AGO 2004-24


Mr. Charles J. Cino Flagler Beach City Attorney

Attorney General of Florida — Opinion
April 30, 2004

RE: MUNICIPALITIES — BOUNDARIES — ANNEXATION — CONTRACTION — REFERENDUM — authority of municipality to impose additional requirements for annexation of municipal boundaries; authority to call referendum on issue of contraction. ss. 171.044, 171.051, Ch. 171, Fla. Stat.

Annexation/contraction,, additional requirements

Charlie Crist Attorney General

Mr. Charles J. Cino Flagler Beach City Attorney Post Office Box 70 Flagler Beach, Florida 32136

Dear Mr. Cino:

On behalf of the Flagler Beach City Commission, you ask substantially the following questions:

1. May a municipality by city charter amend the procedures for annexing property prescribed by Chapter 171, Florida Statutes?

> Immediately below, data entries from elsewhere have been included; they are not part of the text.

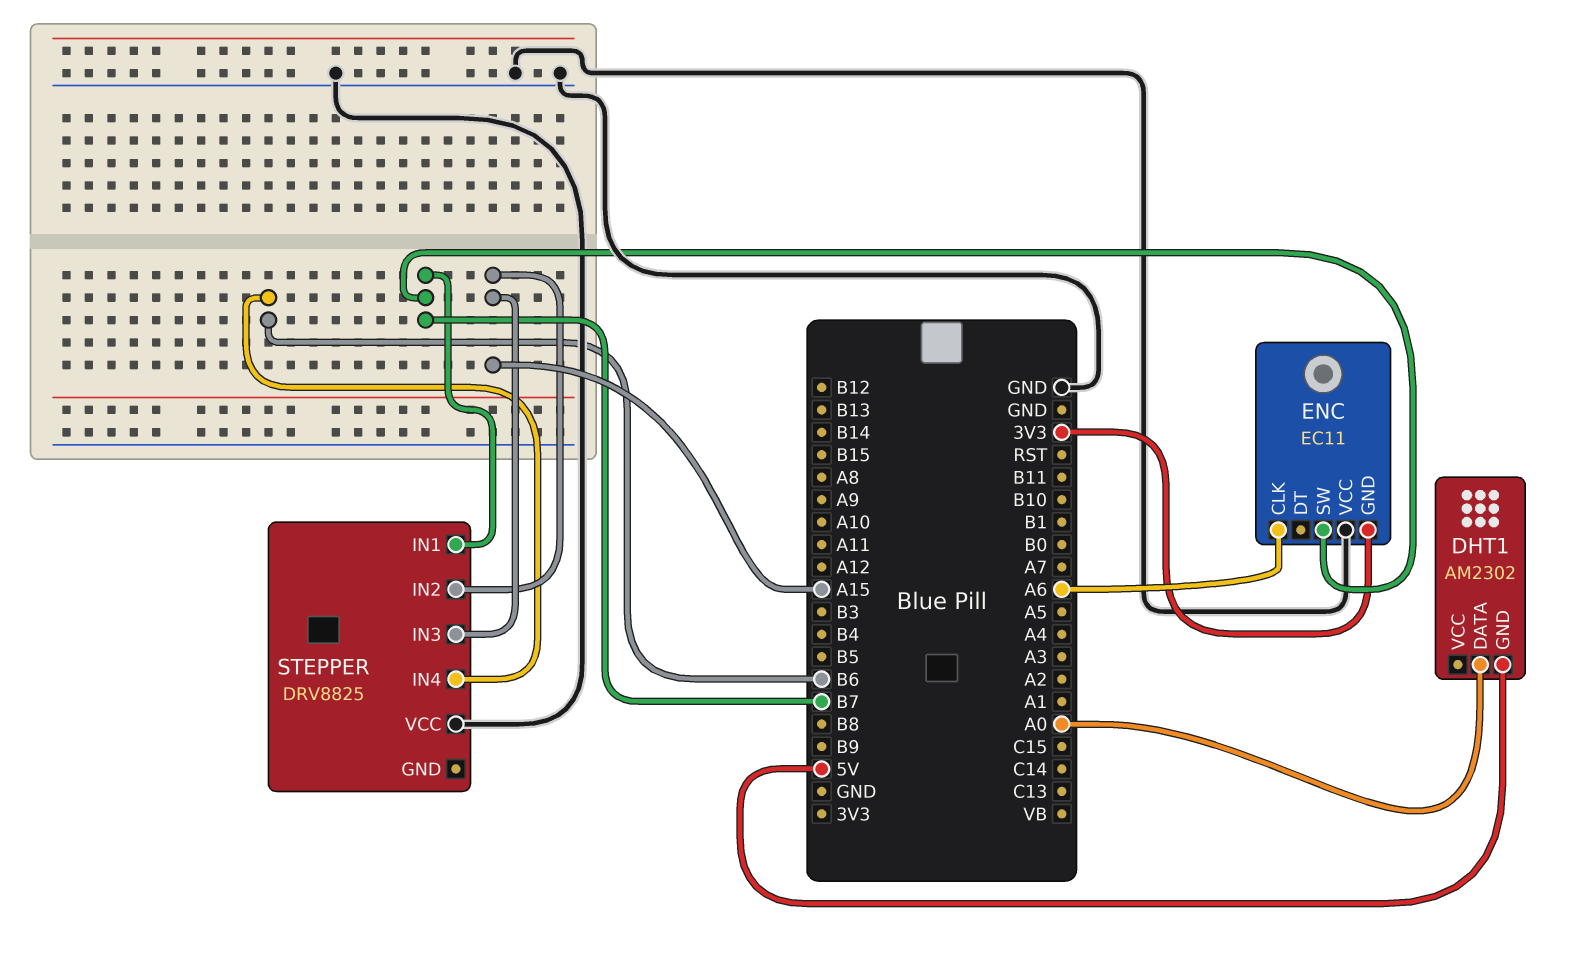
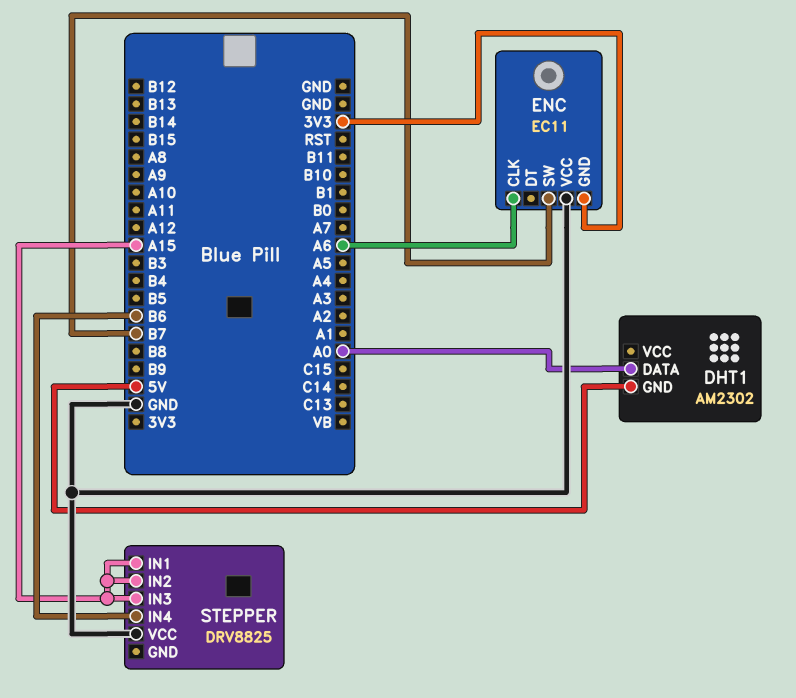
STEPPER pin IN1: B7 -> A15

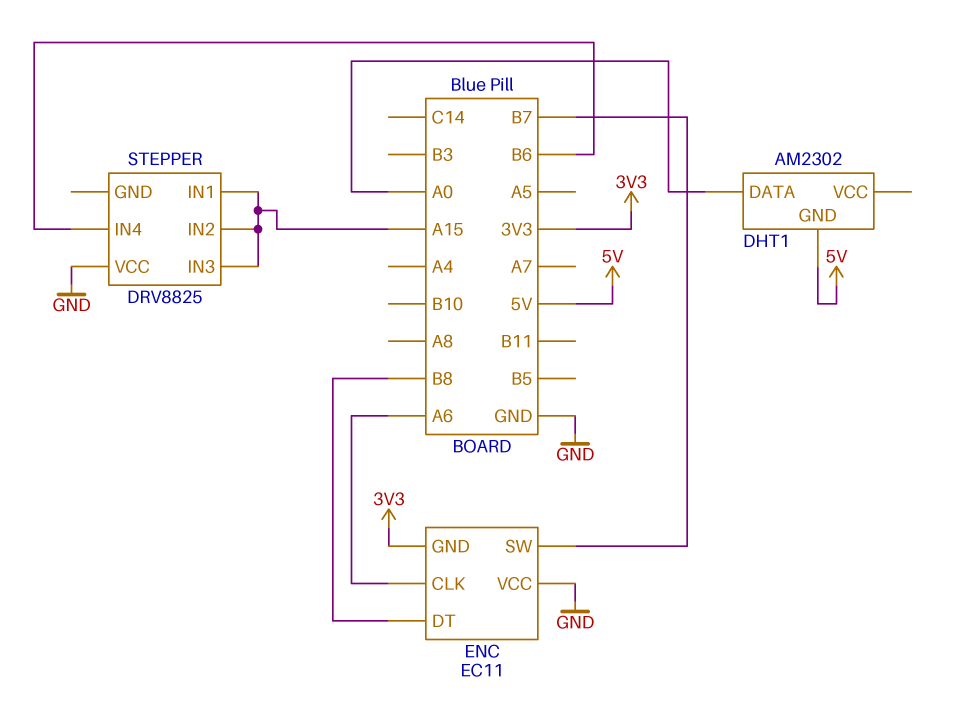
ENC pin DT: none -> B8

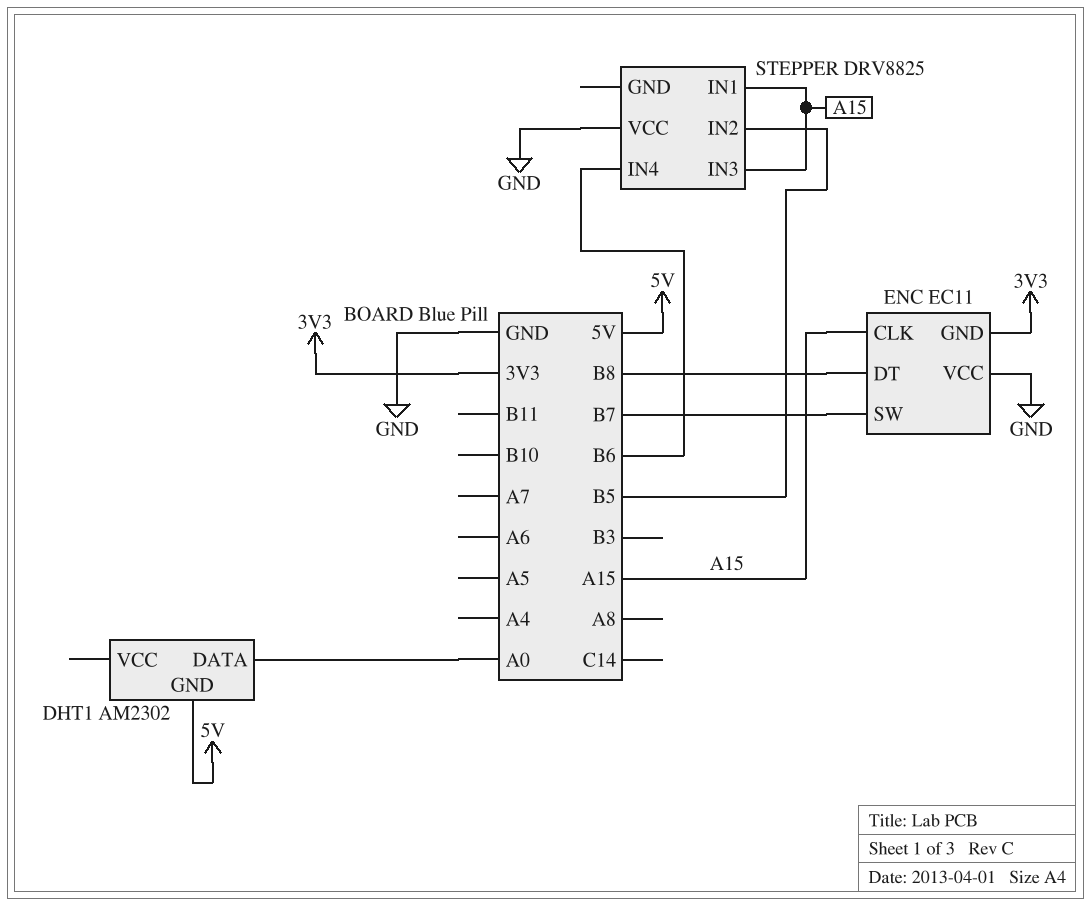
ENC pin CLK: A6 -> A15
STEPPER pin IN2: A15 -> B5

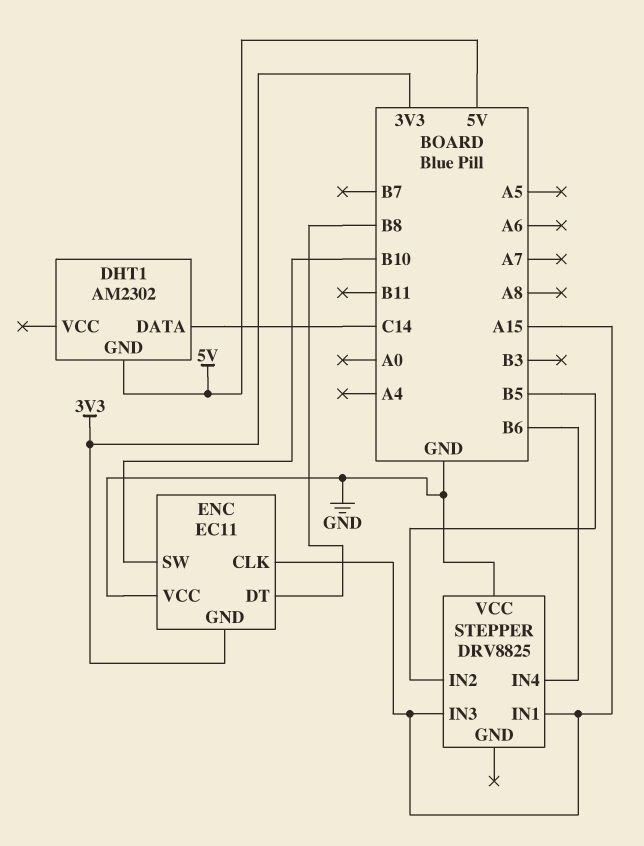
DHT1 pin DATA: A0 -> C14
ENC pin SW: B7 -> B10

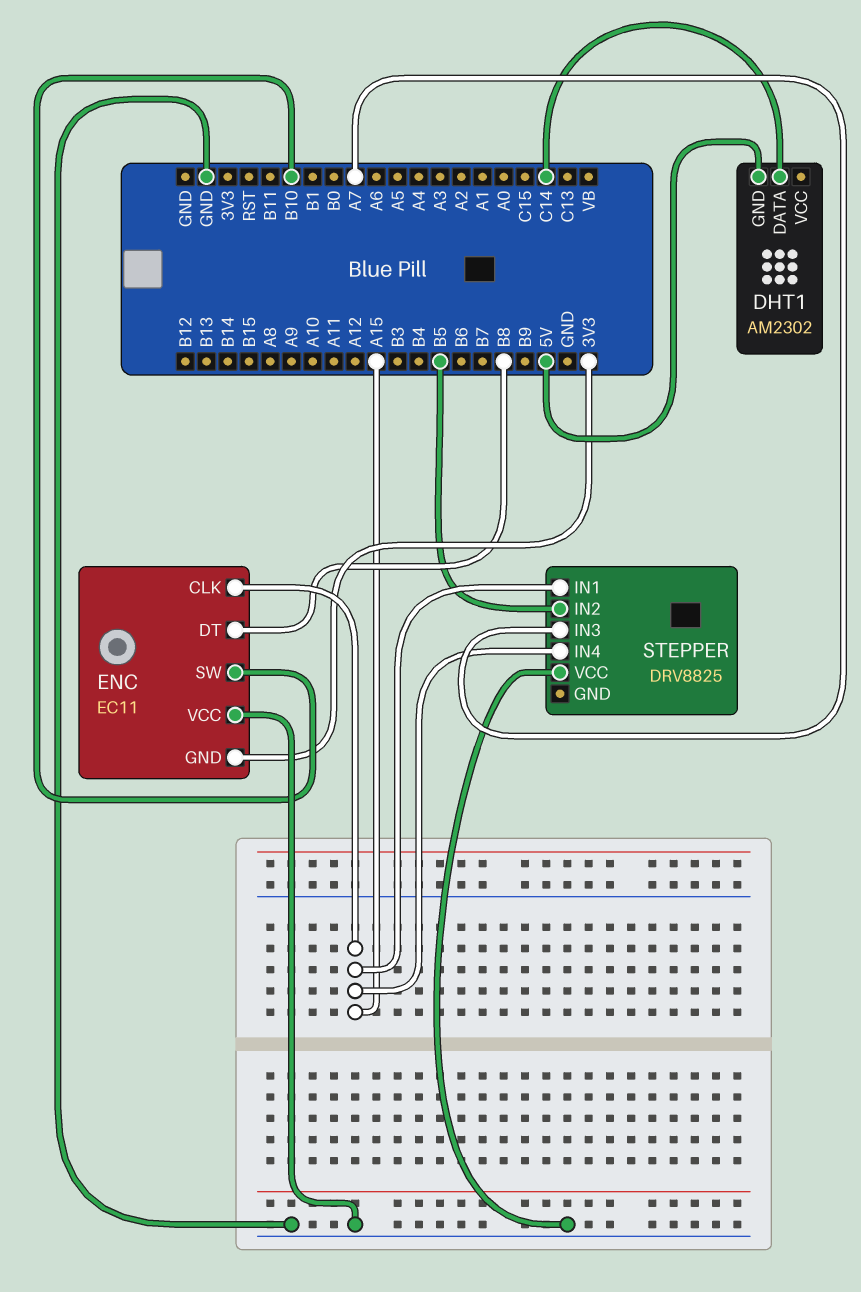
STEPPER pin IN3: A15 -> A7
STEPPER pin IN4: B6 -> A15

2. When may the city commission, on its own volition, call for a referendum on the question of contraction?

Question One

Article VIII, section 2(c), Florida Constitution, provides in pertinent part that “[m]unicipal annexation of unincorporated territory . . . and exercise of extra-territorial powers by municipalities shall be as provided by general or special law.” Thus any annexation must be effected either directly by the Legislature by special law or by a municipality in accordance with the authorization and procedures provided by a general law.[1] Section 166.021, Florida Statutes, reflects this mandate. The statute in subsection (3)(a) sets forth the home rule powers of municipalities and recognizes the authority of municipalities to enact legislation on any subject matter upon which the Legislature may act except “[t]he subjects of annexation, merger, and exercise of extraterritorial power, which require general or special law pursuant to s. 2(c), Art. VIII of the State Constitution.” (e.s.)

The provisions of general law governing municipal annexation are set forth in Chapter 171, Florida Statutes, the Municipal Annexation or Contraction Act, which was enacted “to set forth procedures for adjusting the boundaries of municipalities through annexations or contractions of corporate limits and to set forth criteria for determining when annexations or contractions may take place so as to . . . [e]stablish uniform legislative standards throughout the state for the adjustment of municipal boundaries.”[2] To accomplish this purpose, the act provides general law standards and procedures for adjusting the boundaries of Florida municipalities and acts as a preemption to the state regarding legislation in this area.[3]

The courts and this office have stated that the power to extend municipal boundaries must be exercised in strict accordance with the statutes conferring such authority. For example, in SCA Services of Florida, Inc. v. City of Tallahassee[4] the court construed sections 171.021 and 171.022, Florida Statutes, in concluding that “it is apparent that the legislature intended to provide a clearly defined and exclusive method by which an annexation could be accomplished.” (e.s.) In Attorney General Opinion 77-133 this office stated that a municipality is precluded, absent express general or special law authorization, from enacting any annexation procedures contrary to Chapter 171, Florida Statutes, regardless of whether such procedures would be less stringent or more stringent than those provided in Chapter 171. Subsequently in Attorney General 81-22 this office concluded that the municipality could annex unincorporated property only in accordance with the procedures provided in Chapter 171. Thus, this office stated that a city charter could not require an ordinance providing for the voluntary annexation of property to be submitted to a referendum on such annexation when section 171.044, Florida Statutes, providing for voluntary annexations, does not require such an approving referendum.[5]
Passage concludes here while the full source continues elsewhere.